LDL uptake by monocytes in response to inflammation is MAPK dependent but independent of tribbles protein expression.

Inflammatory activation of monocytes is a hallmark event in cardiovascular disease. Activated monocytes migrate into atherosclerotic lesions, differentiate into macrophages and ingest lipids to become foam cells. These, in turn, through interaction with other inflammatory cell types contribute to plaque instability and are thought to play a key role in the development of acute coronary syndromes. In the current manuscript we investigated whether inflammatory activation of monocyte THP-1 cells influences their ability to take-up chemically modified LDL. We have also studied whether tribbles proteins, which have been shown to regulate the activation of inflammatory signal processing networks, have a modulatory role in the uptake of modified LDL by monocyte.

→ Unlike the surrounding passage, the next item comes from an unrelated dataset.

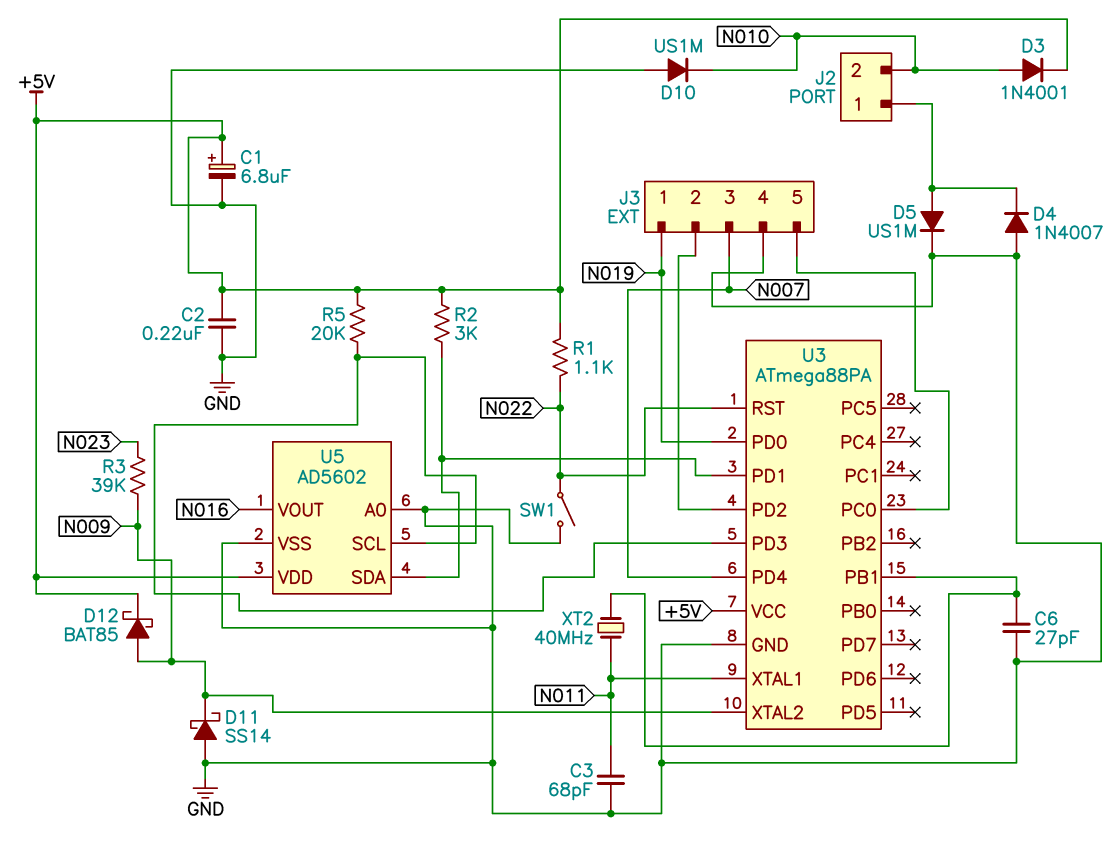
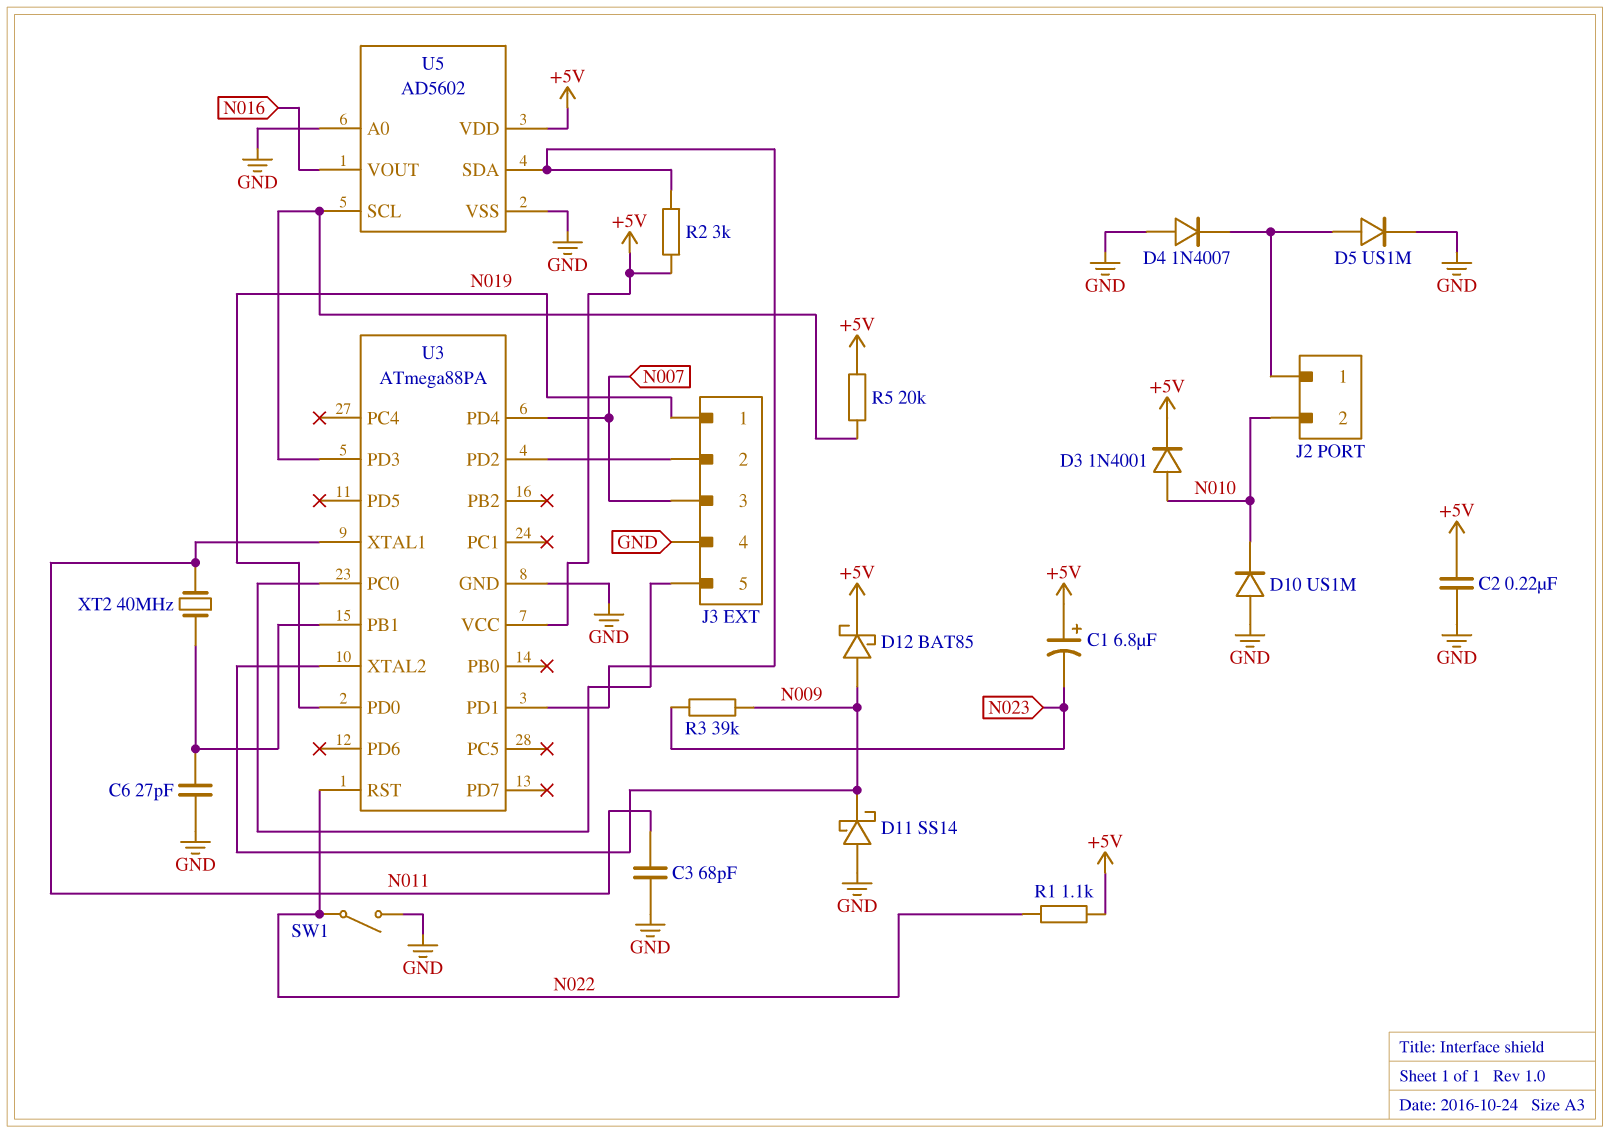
C1: 6.8uF (plus +5V, minus GND) -> 6.8uF (plus +5V, minus N023)

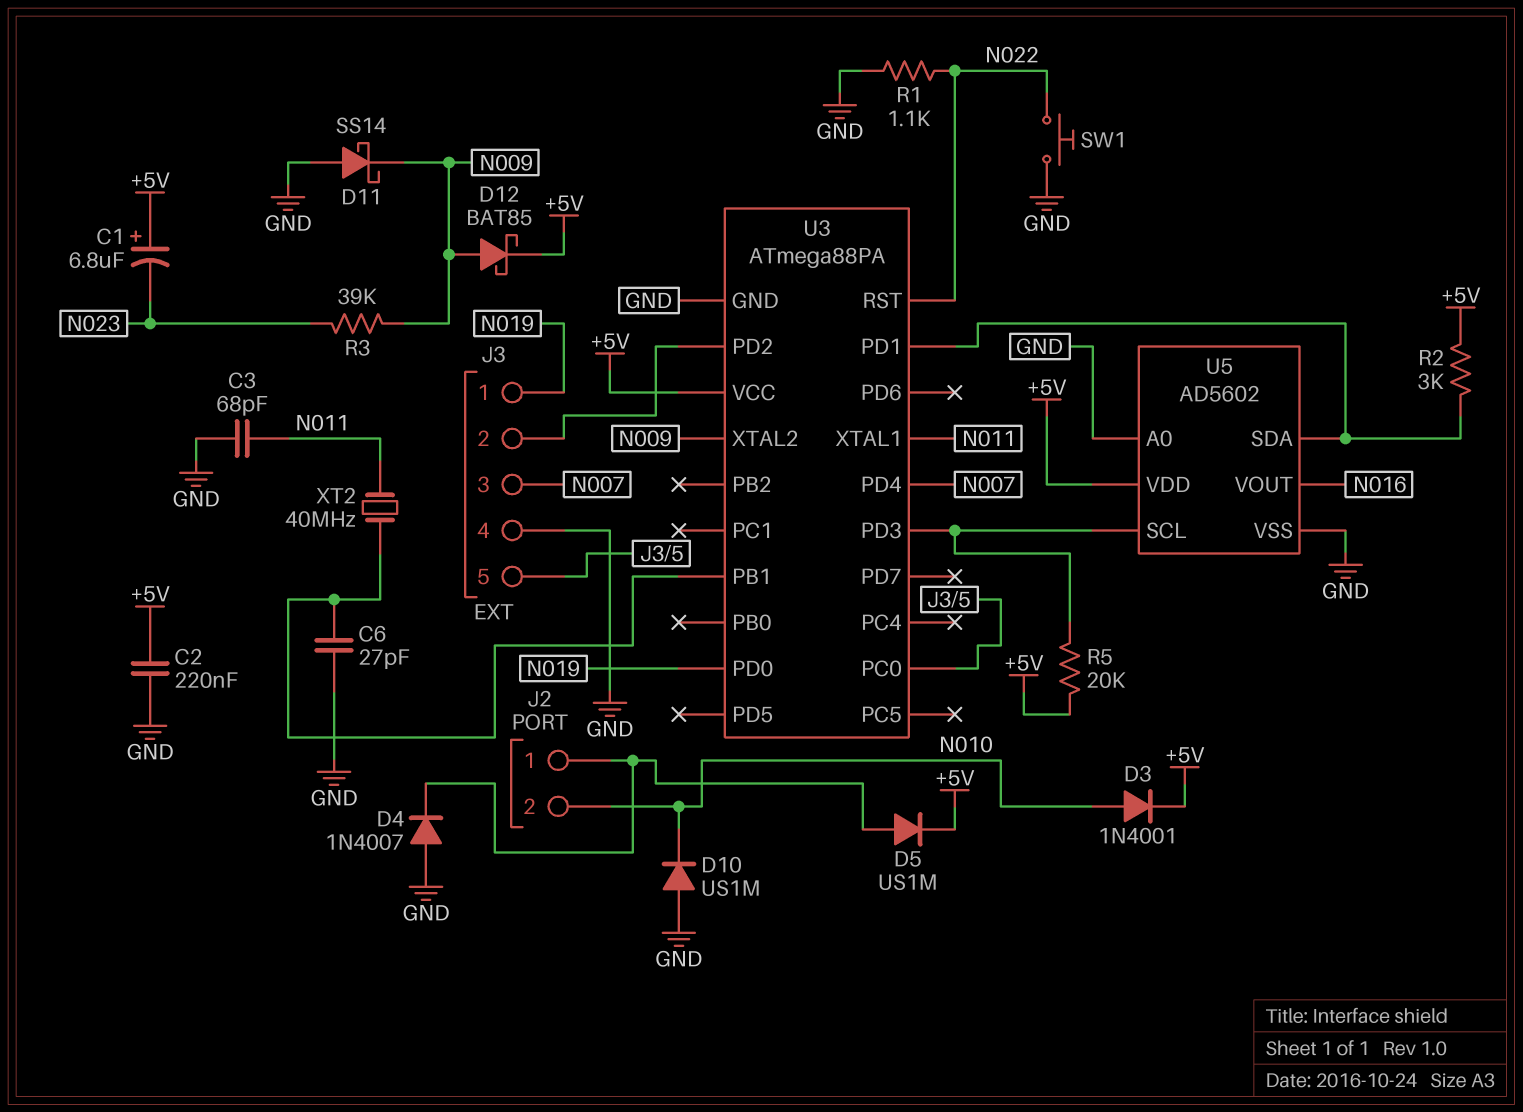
D5: diode US1M (A J2/1, K GND) -> diode US1M (A J2/1, K +5V)
R1: 1.1k (+5V, N022) -> 1.1k (GND, N022)
SW1: switch (GND, N022) -> button (GND, N022)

Here, we show that activation of THP-1 cells by LPS potentiates LDL uptake. The greatest effect of LPS was seen after 16 h, compared to acute stimulation. Specific MAPK pathways are involved in this potentiation. Inhibition of both the p38 and ERK pathways led to reduced LPS uptake, specifically in LPS stimulated cells. Expression of tribbles, regulators of MAPK signalling, was dynamically modulated by LPS activation. However, neither suppression of tribbles expression by transient transfection of specific siRNAs nor transient overexpression of these proteins led to changes in the capacity of THP-1 cells to take up modified LDL. Therefore, we conclude that LPS potentiation of LDL uptake of THP-1 cells is MAPK dependent but is not mediated by tribbles.